Deployment pipelines and how to use them

Ask Yourself This Pt 1

This post is part of a series looking at the many questions a team should be asking themselves about the microservices they own. It owes a massive debt to Susan Fowler’s Production-Ready Microservices, which, while not a definitive list of questions, is undoubtedly a good start. Gone are there days when a team could get away with deploying a service for the first time and _then_ implementing monitoring and logging.

What is the deployment pipeline for the service?

Something always comes along as the next big thing in many software development areas. Although luckily, in the area of CI/CD pipelines, this is a little less frequent. There are only a few natural options, especially in source control.

Just use git. Your team must be able to use git and the basic git commands. It would be best to avoid long-Iived (more than a couple of days) feature branches because it will be horribly painful when you do eventually come to merge. There have been many advances in the world of source control in the last 20 years since I started my career. These have made it much easier to manage multiple repositories and created a framework for managing changes called gitflow.
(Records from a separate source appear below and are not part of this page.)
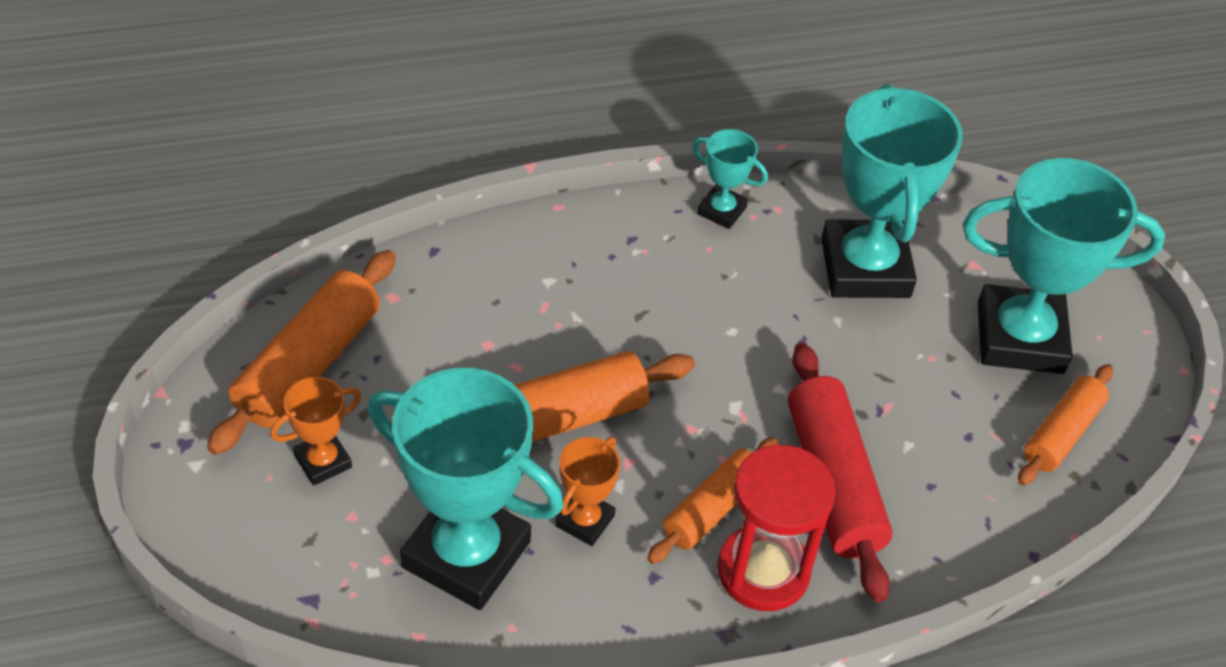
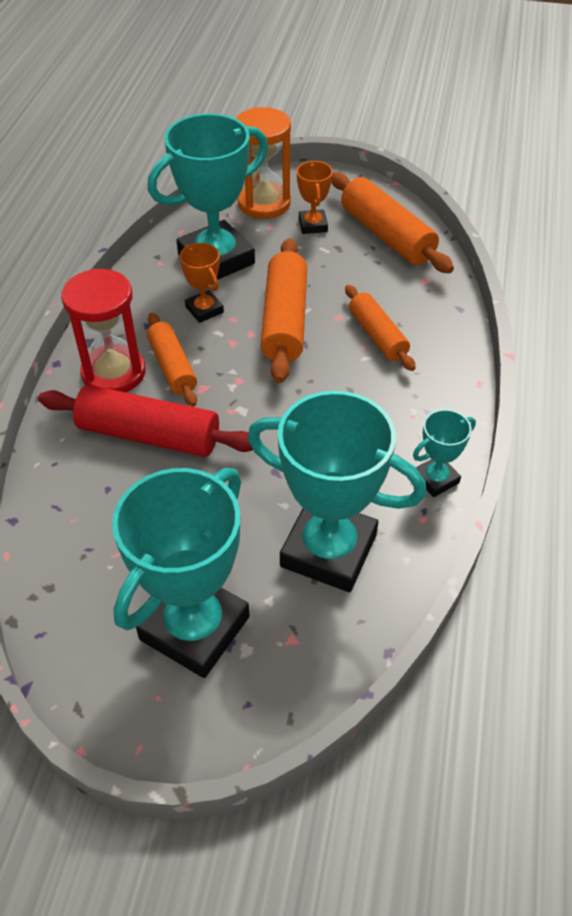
camera: 120 degrees right, 0 degrees up
(291, 548) = (264, 203): none -> orange hourglass
(1061, 433) = (89, 601): orange rolling pin -> orange rolling pin (377, 335)

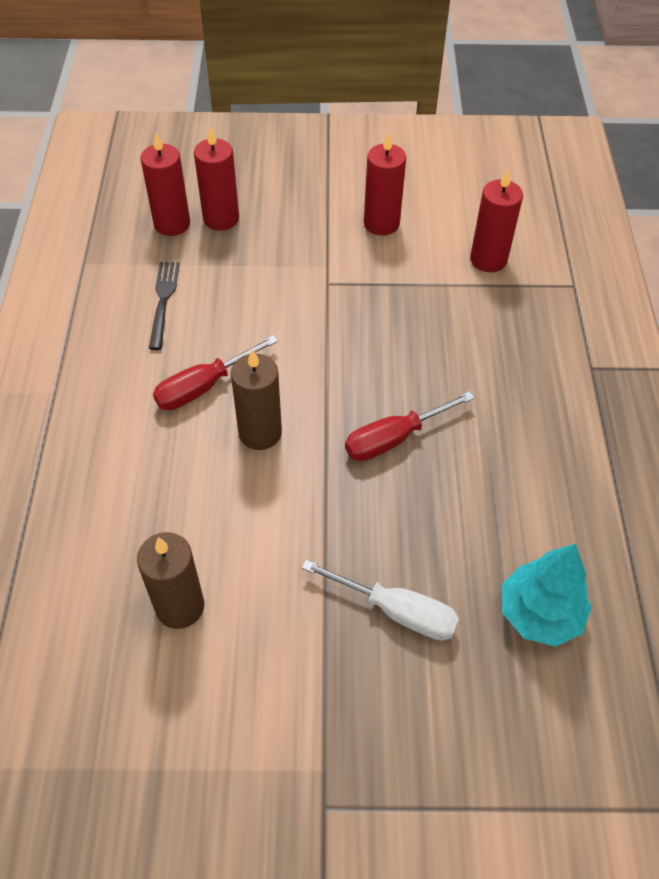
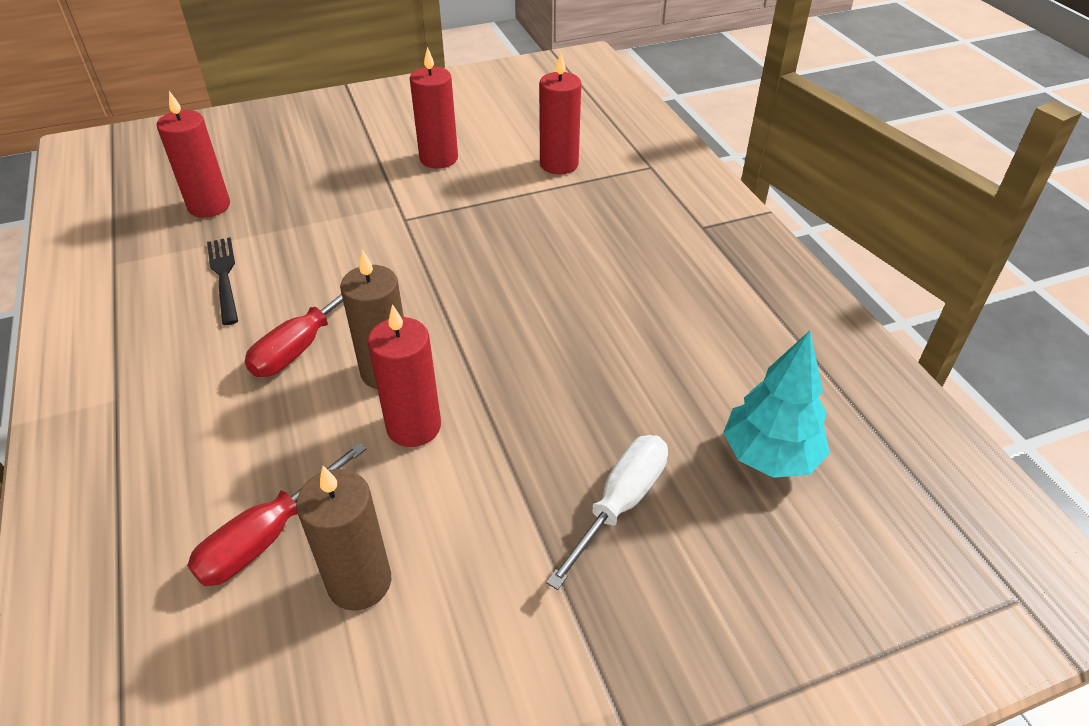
camera: 20 degrees left, 10 degrees down
(221, 218) = (264, 190): red candle -> red candle (414, 426)
(393, 439) = (537, 338): red screwdriver -> red screwdriver (266, 537)
(398, 612) = (621, 502): white screwdriver -> white screwdriver turned 60 degrees counterclockwise

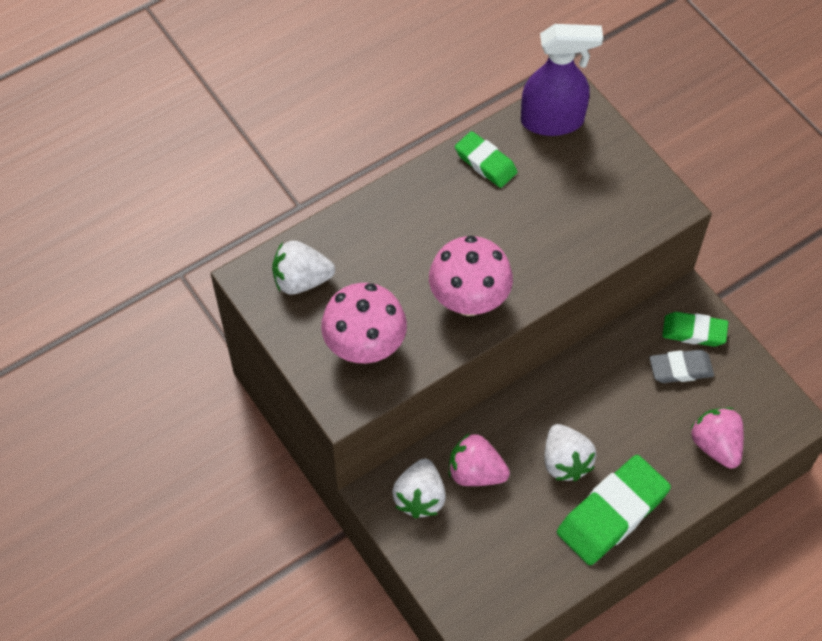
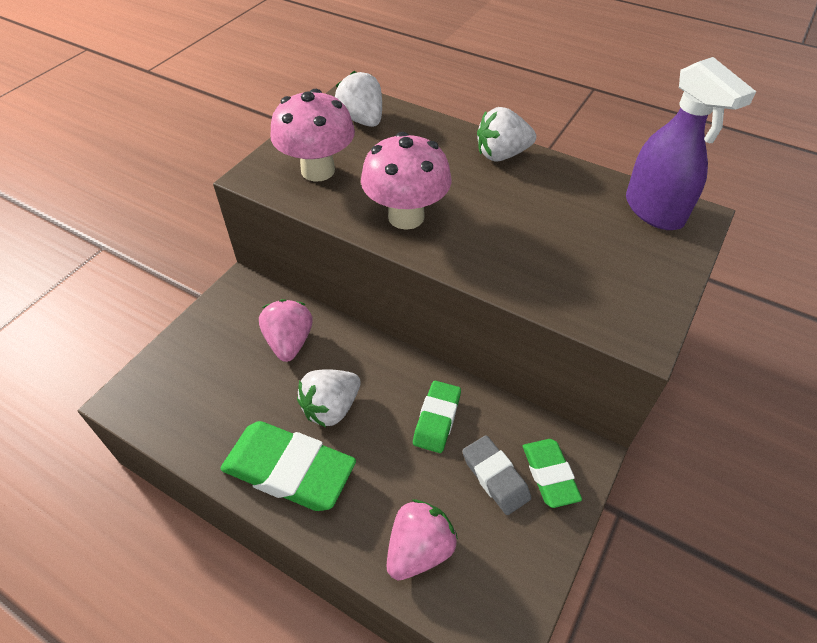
camera: 65 degrees right, 10 degrees down
(420, 497) = (248, 312): white strawberry -> white strawberry (502, 155)
(485, 163) = (564, 182): green eraser -> green eraser (437, 419)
I remember from the CVS / Subversion days that merging and dealing with conflicts was often tricky. It needed some concentration, but it has not gotten any simpler these days. It’s just that it’s more straightforward. Just trying to avoid it at all costs is best. Don’t splat your changes over someone else’s; this isn’t the best way to endear yourself to your co-workers. The only thing worse is to splat your changes over your coworkers on release day. A special place in hell is reserved for anyone who would do such a thing.

A note on gitflow

It’s a lot of hassle is gitflow. But, on the other hand, this may be one of those situations where an opinionated framework is a better alternative to arguing amongst yourselves about the best branch strategy to use. No one wants that.

Do you know what CI/CD tooling is used?

The critical thing is that everyone knows the answer so that if there is ever an issue which your service, it is not necessary for the special lead developer to be around to make the change, deploy the change, write the theme tune, sing the theme tune.

Jenkins is not my favourite CI/CD orchestrator pipeline runners thing. However, again, I haven’t used any of the others in anger, so it is difficult to say if they are better.

Where is the infrastructure as code?

Another decision you need to make is where to store infrastructure as code. This depends very much on how big your CodeBase is. Suppose you have relatively small discrete services which can be deployed separately. In that case, storing your infrastructure code, CI/CD config and service code all together in the same place in the repository should be fine. If you are deploying a collection of services together, it makes sense for the IaC to be stored alongside it. It makes sense to keep everything as ‘together’ as possible since this will enable you to keep PR/MR reviews to a minimum.

Answering these questions will prompt your team to make sure you know how your services get deployed and whether you think that is the best way for you.